Nella mattinata di mercoledì centriamo in pieno un
altro di questi grossi grovigli, metto subito il motore in folle, ma dobbiamo
fare un po' di retromarcia per liberarci completamente. Angelo recupera la
traina per evitare che si impigli nel groviglio, e con grande sorpresa vi trova
attaccato un bel pesce, sui 3 chili!
Per evitare altri incontri indesiderati correggo la
rotta di 10° portandomi più al largo, e per fortuna gli avvistamenti
diminuiscono e non abbiamo più sorprese.
Nella giornata riusciamo a fare qualche ora di vela,
ma soprattutto tanto motore, fino alle 12 di giovedì 28, quando finalmente
torna il vento. Prima da SW, poi da SE, inizia con 12-14 nodi per arrivare a
22-27 poco dopo mezzanotte. Anche il mare si è alzato: si incrociano un’onda
corta da SE ed una appena più lunga da SW, provocando un fastidioso rollio.
Alle 12.30 di venerdì 29, con il vento stabile sui
25-30 nodi, ci avviciniamo alla baia di Luderitz. Contattiamo sul VHF canale 12
il Port Control, che ci dà l’autorizzazione ad entrare e alcune istruzioni sulle
formalità, mentre per l’ormeggio ci dice di contattare un certo Andy. Passati
tra le due mede cardinali Nord e Sud entriamo nella Robert Harbour, dove c’è il
porto e numerose boe per l’ormeggio.
Ci vengono incontro con il dinghy Sean e Christoph,
i ragazzi dell’equipaggio di New Dawn,
che ci avevano chiamato per radio mezz’ora prima. Sean sale a bordo e ci indica
la boa che dobbiamo prendere, Andy è già lì col suo barchino per passarci la
cima.
Alle 13 siamo ben ormeggiati, attaccati ad un cimone da 40 mm.

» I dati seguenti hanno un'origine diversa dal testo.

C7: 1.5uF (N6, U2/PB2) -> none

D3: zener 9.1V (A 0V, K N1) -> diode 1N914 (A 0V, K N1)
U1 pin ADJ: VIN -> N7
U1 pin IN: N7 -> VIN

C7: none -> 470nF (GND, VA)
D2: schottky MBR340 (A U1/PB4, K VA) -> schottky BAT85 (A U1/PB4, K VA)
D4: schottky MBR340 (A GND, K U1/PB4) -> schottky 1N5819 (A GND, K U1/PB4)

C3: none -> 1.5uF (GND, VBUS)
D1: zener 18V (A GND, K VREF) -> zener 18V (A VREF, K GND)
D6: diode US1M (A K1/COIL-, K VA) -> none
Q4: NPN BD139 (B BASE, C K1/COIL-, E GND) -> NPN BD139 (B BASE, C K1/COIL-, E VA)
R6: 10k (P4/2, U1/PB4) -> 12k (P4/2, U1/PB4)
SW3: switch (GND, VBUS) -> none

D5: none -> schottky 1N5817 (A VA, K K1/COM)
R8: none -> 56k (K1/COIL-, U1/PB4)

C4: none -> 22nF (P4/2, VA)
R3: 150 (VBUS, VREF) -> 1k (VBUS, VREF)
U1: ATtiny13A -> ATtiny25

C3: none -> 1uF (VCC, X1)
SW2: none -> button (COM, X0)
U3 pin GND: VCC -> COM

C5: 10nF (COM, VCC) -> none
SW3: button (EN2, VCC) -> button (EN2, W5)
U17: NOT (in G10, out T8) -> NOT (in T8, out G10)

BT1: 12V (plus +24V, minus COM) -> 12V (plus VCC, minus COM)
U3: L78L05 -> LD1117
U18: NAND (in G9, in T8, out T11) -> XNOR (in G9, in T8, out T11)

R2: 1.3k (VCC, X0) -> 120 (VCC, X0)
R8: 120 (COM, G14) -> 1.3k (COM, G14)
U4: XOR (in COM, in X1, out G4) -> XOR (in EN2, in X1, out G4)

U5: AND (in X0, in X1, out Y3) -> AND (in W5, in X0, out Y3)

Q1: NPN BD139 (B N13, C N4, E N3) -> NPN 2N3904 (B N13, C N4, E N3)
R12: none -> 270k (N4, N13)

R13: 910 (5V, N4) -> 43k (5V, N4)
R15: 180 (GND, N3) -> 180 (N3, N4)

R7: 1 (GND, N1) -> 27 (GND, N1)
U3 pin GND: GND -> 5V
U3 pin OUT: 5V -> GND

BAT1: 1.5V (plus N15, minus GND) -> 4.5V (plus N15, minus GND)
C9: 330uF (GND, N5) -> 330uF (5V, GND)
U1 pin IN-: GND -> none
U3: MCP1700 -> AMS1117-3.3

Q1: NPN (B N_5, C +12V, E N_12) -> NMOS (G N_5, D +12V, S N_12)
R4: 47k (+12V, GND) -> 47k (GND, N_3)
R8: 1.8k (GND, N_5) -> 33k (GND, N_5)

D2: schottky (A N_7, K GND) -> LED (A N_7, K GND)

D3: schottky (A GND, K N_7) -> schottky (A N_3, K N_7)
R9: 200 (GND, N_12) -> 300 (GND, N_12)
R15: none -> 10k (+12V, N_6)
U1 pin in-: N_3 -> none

(26°38.437’S 15°09.394’E).
Sean e Cristoph ci raccontano di essere soli a
bordo di New Dawn, perché Paul, l’armatore,
con il 4° membro dell’equipaggio, Marion, è andato a fare una escursione nell’entroterra
e tornerà domenica. Per ringraziarli dell’accoglienza li invitiamo a cena.
Nel pomeriggio andiamo a fare le pratiche di
ingresso: prima immigrazione, poi dogana, e infine Port Control, tutti a breve
distanza dal porto.
Sbrigata velocemente la semplice burocrazia, abbiamo il
tempo di acquistare la SIM-card presso l’unica compagnia che gestisce le
comunicazioni telefoniche in Namibia. Luderitz ha un aspetto davvero particolare:
le costruzioni più vecchie, risalenti all’inizio del secolo scorso, sono in
puro stile tedesco e questo contrasta fortemente col panorama circostante, che
è semplicemente… desertico!
Durante la cena a bordo di Refola Sean e Christoph, che avevamo conosciuto a Capetown senza
aver avuto modo di familiarizzare, ci raccontano un po' della loro vita: Sean, inglese,
53 anni, separato ed in cerca di una donna e di un lavoro, ha lavorato come
istruttore sub per 20 anni ed ora intende comprare una barca per fare un po' di
charter e girare il mondo; Christoph invece, 25enne sudafricano proveniente dal
nord, vicino al confine con il Mozambico, aveva un lavoro che ha lasciato per aiutare
il padre ammalato nell’azienda di famiglia, ed ora che il padre sta meglio ha
deciso di andare a Miami ed imbarcarsi su grandi yacht. Entrambi sono saliti a bordo
di New Dawn a Durban. La serata passa
allegramente, conversando in inglese, con Lilli impegnata come sempre a fare l’interprete.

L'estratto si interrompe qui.